Last year during the election campaign I held a forum attended by the member for Kew, who is now the Minister for Crime Prevention, and is present in the house tonight. At this forum over 80 of my constituents expressed their concerns about safety. They wanted something done about this issue. We have four train stations in my electorate of Caulfield, and we have severe problems at those stations that need to be rectified. I believe PSOs will go a long way towards doing that.

I refer the house to an incident that occurred last year when one of my constituents from Caulfield North was bashed by a gang of youths at Malvern train station. This incident occurred at 9.15 at night — not very late.

You would think that coming home at that time would be safe. When my constituent was asked what he did to provoke the bashing, he said that he asked the youths not to smoke. As a result he was severely bashed. This incident is typical of the violence we have seen at our train stations; all the people who have been affected would have been safe if we had had PSOs working at our train stations. Having protective services officers at our stations will ensure that these types of things do not happen.
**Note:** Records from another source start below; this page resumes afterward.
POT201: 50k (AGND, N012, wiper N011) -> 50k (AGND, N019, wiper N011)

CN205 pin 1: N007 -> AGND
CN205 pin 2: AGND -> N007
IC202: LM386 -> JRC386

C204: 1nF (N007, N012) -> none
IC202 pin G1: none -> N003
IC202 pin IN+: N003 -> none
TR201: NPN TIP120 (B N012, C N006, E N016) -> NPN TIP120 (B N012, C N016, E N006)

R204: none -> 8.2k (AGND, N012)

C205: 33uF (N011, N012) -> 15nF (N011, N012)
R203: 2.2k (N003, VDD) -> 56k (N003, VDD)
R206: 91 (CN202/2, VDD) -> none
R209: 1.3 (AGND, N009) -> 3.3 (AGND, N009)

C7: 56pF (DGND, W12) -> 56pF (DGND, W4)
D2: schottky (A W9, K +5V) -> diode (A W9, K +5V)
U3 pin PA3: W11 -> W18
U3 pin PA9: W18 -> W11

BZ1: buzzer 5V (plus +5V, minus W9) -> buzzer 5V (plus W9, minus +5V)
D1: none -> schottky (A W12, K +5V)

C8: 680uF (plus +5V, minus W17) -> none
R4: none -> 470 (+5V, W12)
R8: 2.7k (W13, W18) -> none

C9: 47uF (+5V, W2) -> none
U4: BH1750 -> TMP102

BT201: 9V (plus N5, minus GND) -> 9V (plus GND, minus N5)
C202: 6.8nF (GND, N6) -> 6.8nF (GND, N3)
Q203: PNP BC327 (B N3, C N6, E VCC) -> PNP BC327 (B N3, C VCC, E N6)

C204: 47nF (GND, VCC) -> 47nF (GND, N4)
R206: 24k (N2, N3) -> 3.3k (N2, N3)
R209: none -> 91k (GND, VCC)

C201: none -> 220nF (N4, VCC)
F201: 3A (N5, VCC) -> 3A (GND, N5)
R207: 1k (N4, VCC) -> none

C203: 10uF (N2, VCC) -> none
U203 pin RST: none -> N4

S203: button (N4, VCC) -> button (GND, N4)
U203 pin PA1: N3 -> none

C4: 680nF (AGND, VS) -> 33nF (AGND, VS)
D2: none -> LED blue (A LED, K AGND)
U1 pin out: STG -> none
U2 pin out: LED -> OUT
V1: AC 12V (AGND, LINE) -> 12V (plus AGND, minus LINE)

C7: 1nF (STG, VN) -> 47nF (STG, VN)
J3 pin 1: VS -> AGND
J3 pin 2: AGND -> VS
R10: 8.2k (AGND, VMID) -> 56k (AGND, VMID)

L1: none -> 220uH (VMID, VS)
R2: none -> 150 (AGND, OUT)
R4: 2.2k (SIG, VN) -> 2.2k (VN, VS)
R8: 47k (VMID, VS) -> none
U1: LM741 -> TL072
I remind members that PSOs can act as important deterrents. This is something that the opposition has simply forgotten. We in government are not about trying to cause crime; we are about trying to prevent it. PSOs will go a long way towards preventing crimes from happening. If you do not believe that PSOs would be a deterrent, look to other areas of our community. We have security guards standing outside our banks. They serve as a deterrent, ensuring that we do not have robberies.

We have alarm systems in our homes and nice stickers out the front saying ‘This house is alarmed’. These are all deterrents to stop crime from happening. We have all of these things; the list goes on. If we do not have a deterrent and a visible presence, it is very difficult to ensure that these crimes are stopped.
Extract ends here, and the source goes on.